Running the same for loop on many GPU threads, using OpenCL

I need to subtract a 2D array, D, from many other different 2D arrays. I have linearized (flattened) all the arrays: D is a 25-element array, and imges is a 1D array were 4 25-element arrays have been joined together. Meaning: if I want to subtract D from 4 5x5 arrays, I'm just turning each one of those 5x5 arrays into one 25-element array, and then appending the 4 arrays. That's what imgs is, in this example it would be a 100-element array. I believe I am capturing this properly in my kernel, index-wise.

The only way that has come to mind to do the subtraction is to run a for loop, so that every element from D will get subtracted from the array in the corresponding thread. My idea was that this would work as follows:

Each thread would receive the D array to be subtracted, and one of the arrays from which D has to be subtracted from (in my example, 1/4 of imges)
I would iterate through the elements of both arrays with a for loop to do the subtraction element by element

However, it is not working as expected: it seems like just the last or first value of D gets chosen and then subtracted from all the elements of the other arrays.

I thought I had a hang of how indexing and threading worked on GPU, but now I am not so sure since this has been challenging me for a while. The kernel is below.

Is there a better way to do this other than with a for loop?
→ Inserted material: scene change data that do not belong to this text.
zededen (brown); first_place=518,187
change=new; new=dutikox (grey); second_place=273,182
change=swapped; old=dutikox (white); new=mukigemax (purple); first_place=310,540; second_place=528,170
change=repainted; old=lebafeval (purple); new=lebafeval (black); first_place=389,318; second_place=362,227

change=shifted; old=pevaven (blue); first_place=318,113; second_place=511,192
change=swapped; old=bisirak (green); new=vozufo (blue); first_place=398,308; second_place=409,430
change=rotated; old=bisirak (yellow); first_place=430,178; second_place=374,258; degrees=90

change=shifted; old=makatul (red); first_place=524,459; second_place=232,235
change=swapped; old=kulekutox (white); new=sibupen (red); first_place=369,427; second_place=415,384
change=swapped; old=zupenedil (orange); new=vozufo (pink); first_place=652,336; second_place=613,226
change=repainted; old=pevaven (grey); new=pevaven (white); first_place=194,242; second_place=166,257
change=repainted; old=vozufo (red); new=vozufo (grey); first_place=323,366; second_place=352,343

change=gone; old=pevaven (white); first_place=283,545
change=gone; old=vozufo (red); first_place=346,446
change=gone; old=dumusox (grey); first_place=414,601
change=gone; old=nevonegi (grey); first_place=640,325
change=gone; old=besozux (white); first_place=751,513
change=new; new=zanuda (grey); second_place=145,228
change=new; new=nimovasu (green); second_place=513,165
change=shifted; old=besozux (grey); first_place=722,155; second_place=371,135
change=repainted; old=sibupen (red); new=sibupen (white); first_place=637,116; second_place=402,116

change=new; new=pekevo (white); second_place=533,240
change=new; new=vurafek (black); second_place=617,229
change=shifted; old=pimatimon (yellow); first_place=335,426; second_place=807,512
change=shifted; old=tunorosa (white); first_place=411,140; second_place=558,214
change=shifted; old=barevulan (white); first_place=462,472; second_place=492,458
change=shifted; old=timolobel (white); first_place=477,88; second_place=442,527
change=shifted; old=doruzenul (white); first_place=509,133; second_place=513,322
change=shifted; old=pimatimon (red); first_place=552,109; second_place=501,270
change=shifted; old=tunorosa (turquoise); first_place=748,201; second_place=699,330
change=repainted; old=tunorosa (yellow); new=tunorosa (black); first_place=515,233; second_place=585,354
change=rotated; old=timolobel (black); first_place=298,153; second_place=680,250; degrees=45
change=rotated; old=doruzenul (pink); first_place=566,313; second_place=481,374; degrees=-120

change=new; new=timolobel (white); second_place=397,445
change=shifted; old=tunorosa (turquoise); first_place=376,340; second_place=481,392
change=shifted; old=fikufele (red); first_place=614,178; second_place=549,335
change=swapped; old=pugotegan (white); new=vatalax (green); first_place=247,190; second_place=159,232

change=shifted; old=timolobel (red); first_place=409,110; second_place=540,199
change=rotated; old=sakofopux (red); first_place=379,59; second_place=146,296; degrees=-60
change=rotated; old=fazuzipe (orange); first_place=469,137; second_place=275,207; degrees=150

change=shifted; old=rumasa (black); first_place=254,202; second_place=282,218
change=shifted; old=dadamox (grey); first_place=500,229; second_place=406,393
Thanks a lot in advance.

__kernel void reduce(__global float* D, __global float* imges, __global float* res)
{
    const int x = (int)get_global_id(0);
    const int y = (int)get_global_id(1);
    const int z = (int)get_global_id(2);

    int im_i = imges[x+25]; //Images are 5x5 meaning a 25-size array

   for(int j = 0; j < 25; j++){
       res[x+25] = im_i - D[j];
   }
}

Edit: I do not wish to parallelize the for loop itself, since the arrays will probably get bigger and I don't want to run into trouble with overhead.

Solution

If I understand what you are trying to do correctly, your kernel should look more like this:

__kernel void reduce(__global float* D, __global float* imges, __global float* res)
{
  const int x = (int)get_global_id(0);

  for(int j = 0; j < 25; j++){
    res[x*25 + j] = imges[x*25 + j] - D[j];
  }
}

This kernel will subtract the jth element of D from the jth element of each work-item's 25-element array in imges.